AdamRobinson wrote:
I have to question that last portion of your post because of one issue: if that is true, then they could never bind to a DataView.
Sure it can, because it tests for a dataview.
Look, by the book every grid or other control in complex binding, has to use ITypedList, the property descriptors returned and what not. In practise, this isn't the case sadly enough. Just search on infragistics and 'hang' on this forum and you'll be presented by examples .
They get better in respect to working with the standard way of doing things, but don't expect every grid does this. I had that hope as well, several years ago, but since then I learned the hard way that often reality is different: grids do all kinds of things to get binding to work, and often use special case code for datasets/views/tables and other code for collections, while it shouldn't make a difference.
The actual objects in a DataView are DataRowView objects, which do not have explicitly declared properties for each column, so reflection alone would fail to find a property for any column, and the grid wouldn't display any data. I fail to see a way that you could bind to something generic like the DataView without playing nice with the PropertyDescriptor paradigm.

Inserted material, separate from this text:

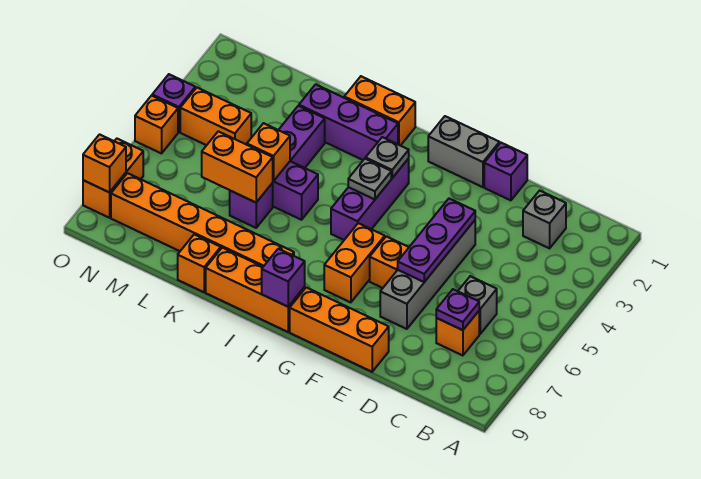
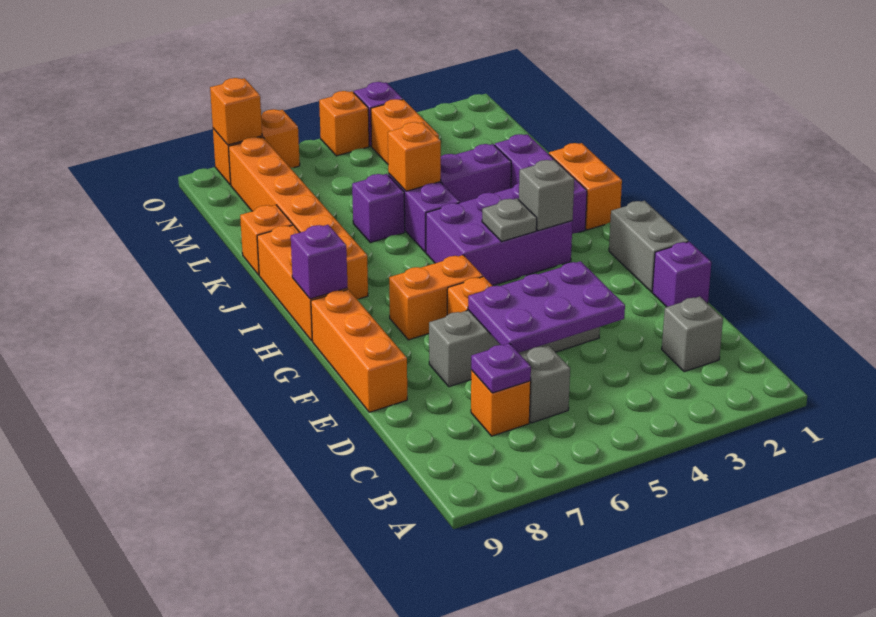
purple plate E4:E6 level 2 -> purple plate D4:E6 level 2
purple brick H3:H5 level 1 -> purple brick H3:I5 level 1
grey plate H3 level 2 -> grey brick H3 level 2
orange brick K6:L6 level 2 -> none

if(_dataSource is DataView)
{
// use dataview code
}
else
{
// use other code
}
and this is real. Grids get the properties using ITypedList.GetItemProperties, and llblgen pro implements that, and you can alter the behavior as I described. However, just as an example, UltraGrid from infragistics doesn't use ITypedList to get the properties, it adds a new instance to the collection and reflects on it. This hangs up selfservicing apps for example because the reflection triggers lazy loading if they reflect multiple bands in one go.
We did everything we could to prevent this by implementing ITypedList, IBindingList and what not, but some simply won't use it. Their latest versions seem to be alittle friendlier, but earlier versions (2004.x for example) aren't. It was a surprise for me too, because why 2 codebases if you can do everything with ITypedList
Oh, and the columns in a grid can also be retrieved from the related datatable's datacolumn collection, without property descriptors. Several report generators use that kind of technique to work with a bound datasource, instead of working with ITypedlist so everything would work out of the box.